4. The shares subject to the option are fully vested and exercisable by the Reporting Person.
Remarks:
/s/ Larissa Schwartz, attorney-in-fact of the Reporting Person06/17/2026
** Signature of Reporting PersonDate
Reminder: Report on a separate line for each class of securities beneficially owned directly or indirectly.
* If the form is filed by more than one reporting person, see Instruction 4 (b)(v).
** Intentional misstatements or omissions of facts constitute Federal Criminal Violations See 18 U.S.C. 1001 and 15 U.S.C. 78ff(a).
Note: File three copies of this Form, one of which must be manually signed. If space is insufficient, see Instruction 6 for procedure.
Persons who respond to the collection of information contained in this form are not required to respond unless the form displays a currently valid OMB Number.
* Form 4: SEC 1474 (03-26)

FAQ

What insider transactions did Okta (OKTA) director Jacques Kerrest report?

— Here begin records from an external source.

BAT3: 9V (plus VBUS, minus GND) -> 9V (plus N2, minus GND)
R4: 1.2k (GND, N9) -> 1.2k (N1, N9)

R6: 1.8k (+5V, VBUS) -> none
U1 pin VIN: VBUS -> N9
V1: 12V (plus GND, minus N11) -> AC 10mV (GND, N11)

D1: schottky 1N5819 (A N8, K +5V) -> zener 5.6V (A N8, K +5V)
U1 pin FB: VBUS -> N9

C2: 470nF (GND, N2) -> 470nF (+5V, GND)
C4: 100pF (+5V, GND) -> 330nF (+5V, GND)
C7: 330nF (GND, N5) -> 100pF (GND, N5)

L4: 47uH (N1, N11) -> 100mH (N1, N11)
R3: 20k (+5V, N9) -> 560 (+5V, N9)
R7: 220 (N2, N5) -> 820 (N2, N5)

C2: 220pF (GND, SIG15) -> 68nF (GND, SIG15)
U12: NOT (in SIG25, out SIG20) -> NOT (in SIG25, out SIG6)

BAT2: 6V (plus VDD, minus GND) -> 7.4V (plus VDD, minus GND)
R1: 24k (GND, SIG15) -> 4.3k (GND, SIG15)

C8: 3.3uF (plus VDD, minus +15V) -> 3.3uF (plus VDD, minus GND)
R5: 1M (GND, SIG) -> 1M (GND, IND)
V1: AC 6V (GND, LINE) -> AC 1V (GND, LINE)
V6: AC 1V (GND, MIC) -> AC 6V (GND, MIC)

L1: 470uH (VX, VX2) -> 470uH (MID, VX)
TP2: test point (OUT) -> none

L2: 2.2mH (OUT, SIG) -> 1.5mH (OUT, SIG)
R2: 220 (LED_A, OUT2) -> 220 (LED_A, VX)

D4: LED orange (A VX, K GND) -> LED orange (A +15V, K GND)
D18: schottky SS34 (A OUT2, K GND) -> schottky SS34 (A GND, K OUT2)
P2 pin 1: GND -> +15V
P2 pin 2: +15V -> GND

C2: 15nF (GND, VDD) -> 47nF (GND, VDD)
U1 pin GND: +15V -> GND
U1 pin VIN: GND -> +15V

Jacques Kerrest reported equity compensation activity, not open-market trades. 2,487 Restricted Stock Units vested into Class A shares, and a trust converted 6,300 Class B shares into Class A. The filing also details his remaining stock options and Class B holdings.

How many Okta (OKTA) Class A shares does Jacques Kerrest hold directly after these transactions?

Jacques Kerrest directly holds 7,123 Class A shares after these transactions. That total includes 2,487 new Class A shares received when his Restricted Stock Units vested in full on June 17, 2026, as reported in the Form 4 filing.

What happened to Jacques Kerrest’s Restricted Stock Units in Okta (OKTA)?

Kerrest’s Restricted Stock Units fully vested and converted into Class A shares. On June 17, 2026, 2,487 Restricted Stock Units vested in full, with each RSU delivering one share of Okta’s Class A Common Stock, increasing his direct share ownership.

How many Okta (OKTA) shares were converted from Class B to Class A by the trust?

A trust associated with Jacques Kerrest converted 6,300 Class B shares into Class A shares. Each Class B share is convertible into one Class A share at the holder’s option, with no expiration date, as disclosed in the filing footnotes.

What stock options does Jacques Kerrest hold in Okta (OKTA) after this Form 4?

Kerrest holds several fully vested employee stock options on Okta shares. The filing lists options over 114,000 shares at $39.21, 71,547 at $82.16, 41,673 at $142.47, and additional lots at $274.96, all exercisable into Class A Common Stock.